RAMNUNTE (‛Ραμνοῦς, demotico ‛Ραμνούσιος, Rhamnus)
Demo attico della tribù Eantide. La cittadina che dava il nome al demo era ubicata sulla costa orientale dell'Attica, a 60 stadî da Maratona sulla strada fra questa ed Europo, sopra una penisoletta rocciosa, nella località detta oggi Ovriókastro, su tre lati circondata dal mare e unita da una stretta giogaia alle colline che in questo punto si protendono fino alla spiaggia; l'ottima posizione naturale era inoltre rinforzata da una cinta, di cui si conservano resti abbastanza cospicui nonché la bella porta sull'istmo verso la terraferma. Ramnunte, patria dell'oratore Antifonte, esisteva ancora al tempo di Livio. La sua grande fama era dovuta a un celebre santuario di Nemesi, chiamata perciò spesso nella poesia latina la "dea" o la "vergine ramnusia"; la statua di culto era opera, secondo due diverse tradizioni, di Fidia o del suo migliore scolaro Agoracrito, e sarebbe stata creata da un enorme blocco di marmo pario che i Persiani avrebbero portato quivi per erigervi un trofeo. Su una piccola spianata artificiale poco fuori la cinta della città sono state messe allo scoperto le fondamenta di due templi; nel più piccolo e più antico, probabilmente preesistente all'invasione dei Persiani, s'è rinvenuta infatti una statua frammentaria di arte arcaica; dopo la distruzione di questo, alla dea che aveva vendicato a Maratona l'onta inferta dai barbari al suo culto, sarebbe stato elevato il tempio maggiore, entro il quale sono stati scavati importanti frammenti di sculture (però in marmo attico), con probabilità appartenenti alla base della colossale statua della dea.

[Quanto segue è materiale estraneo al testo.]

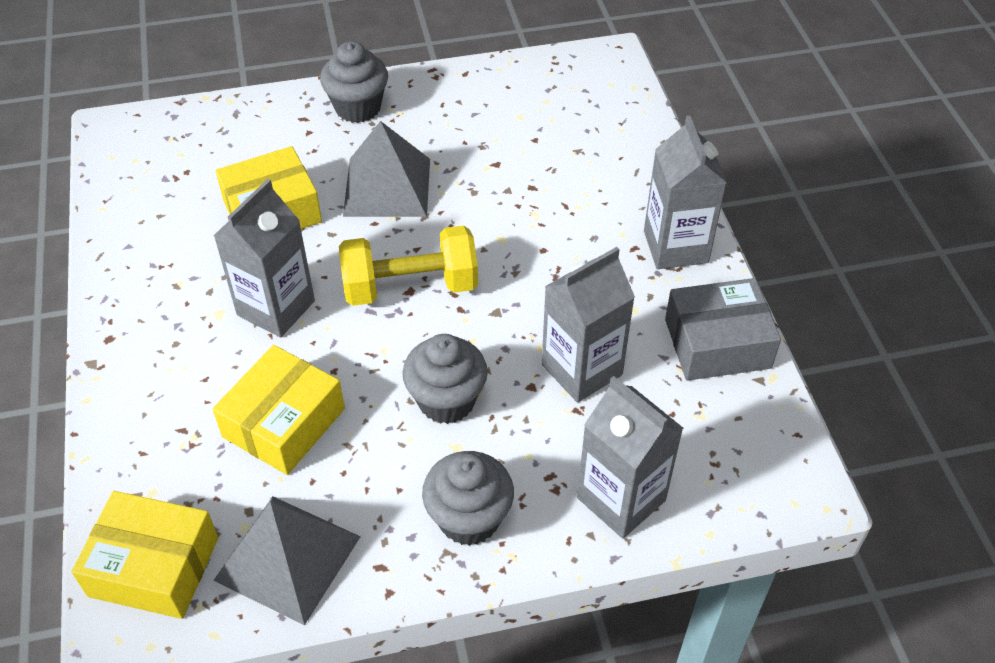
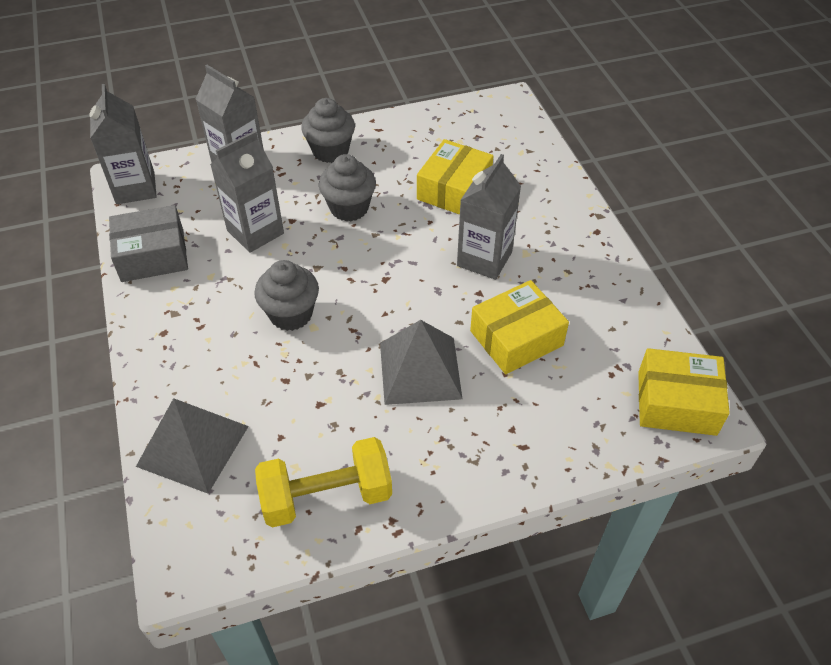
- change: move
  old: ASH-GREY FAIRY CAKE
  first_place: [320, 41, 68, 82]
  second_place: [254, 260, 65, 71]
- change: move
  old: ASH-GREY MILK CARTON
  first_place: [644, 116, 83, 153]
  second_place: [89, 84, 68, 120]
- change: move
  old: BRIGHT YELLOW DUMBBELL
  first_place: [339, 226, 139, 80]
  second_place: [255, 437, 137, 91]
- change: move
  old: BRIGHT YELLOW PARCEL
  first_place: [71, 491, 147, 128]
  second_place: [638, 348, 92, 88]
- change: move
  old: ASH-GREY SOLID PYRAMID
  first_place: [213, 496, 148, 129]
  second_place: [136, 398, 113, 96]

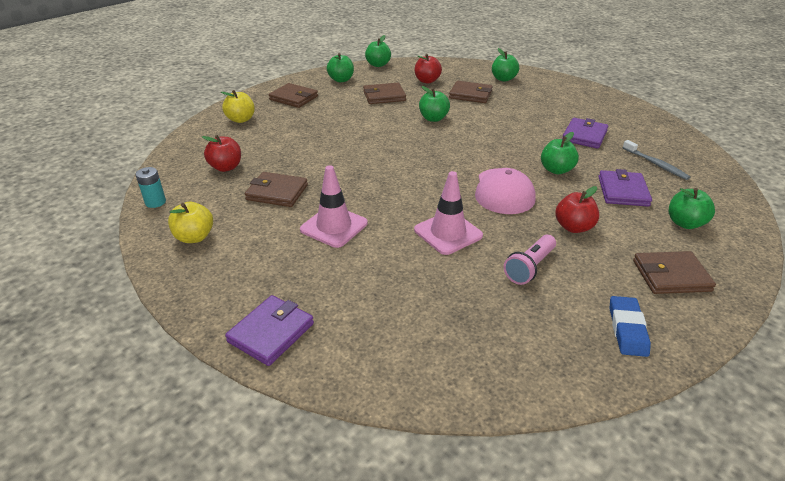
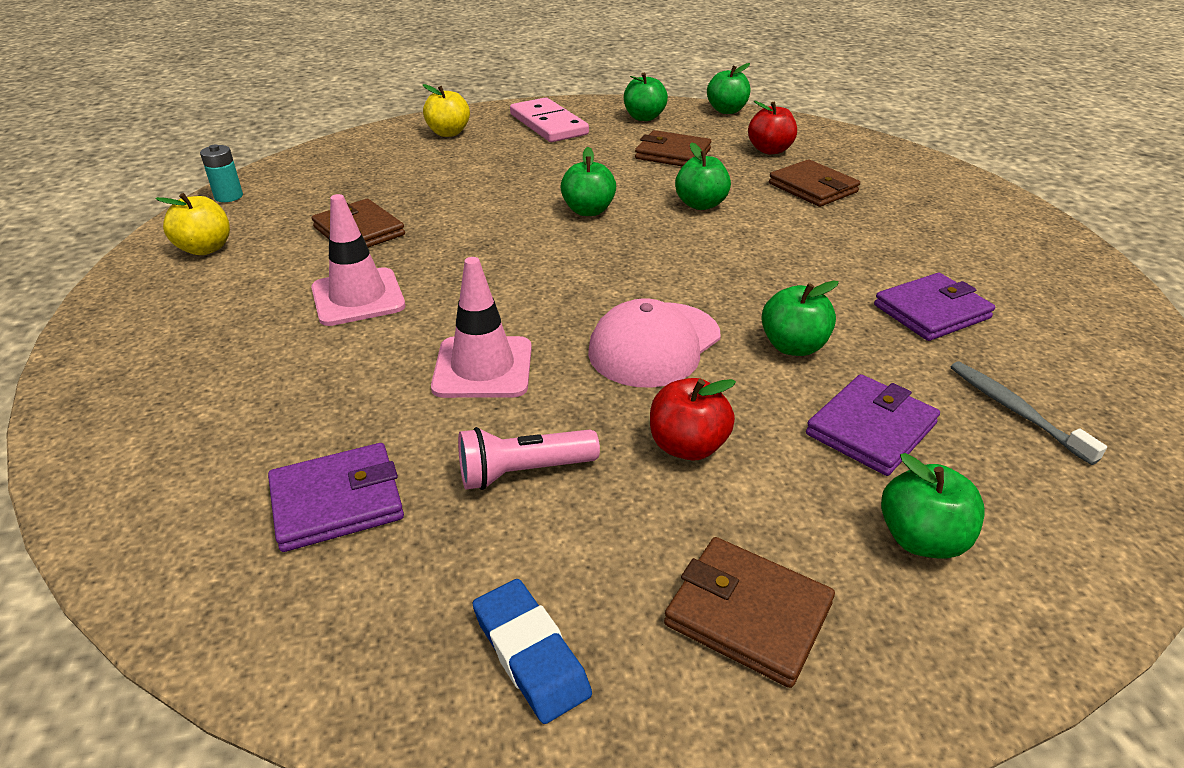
- change: move
  old: GREEN APPLE
  first_place: [492, 48, 27, 34]
  second_place: [560, 147, 56, 69]
- change: replace
  old: DARK BROWN BILLFOLD
  new: ROSY DOMINO TILE
  first_place: [269, 83, 49, 25]
  second_place: [510, 97, 79, 45]
- change: delete
  old: RED APPLE
  first_place: [202, 135, 39, 37]
- change: rotate
  old: ASH-GREY DENTAL BRUSH
  first_place: [623, 140, 67, 40]
  second_place: [951, 361, 156, 104]
  degrees: 150
- change: move
  old: PURPLE BILLFOLD
  first_place: [225, 295, 89, 71]
  second_place: [268, 443, 136, 109]
- change: rotate
  old: BLUE PENCIL ERASER
  first_place: [610, 296, 41, 61]
  second_place: [472, 579, 120, 145]
  degrees: -75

Una seconda città di tale nome è menzionata nella parte occidentale dell'isola di Creta.
Bibl.: G. J. Schneider, Die Akrop. von R., in Berl. phil. Woch., IV (1884), p. 1305 segg.; v. Staïs, in Πραχτικά, 1890, p. 27 segg.; 1891, p. 13 segg., e in Eph. Arch., 1891, p. 45 segg.; U . Kahrstedt, in Pauly-Wissowa, Real-Enc., I A, col. 131 seg.; A. C. Orlandos, in Bull. Corr. Hell., XLVIII (1924), p. 305 segg.; W. Zschietzschmann, in Arch. Anz., XLIV (1929), p. 441 segg.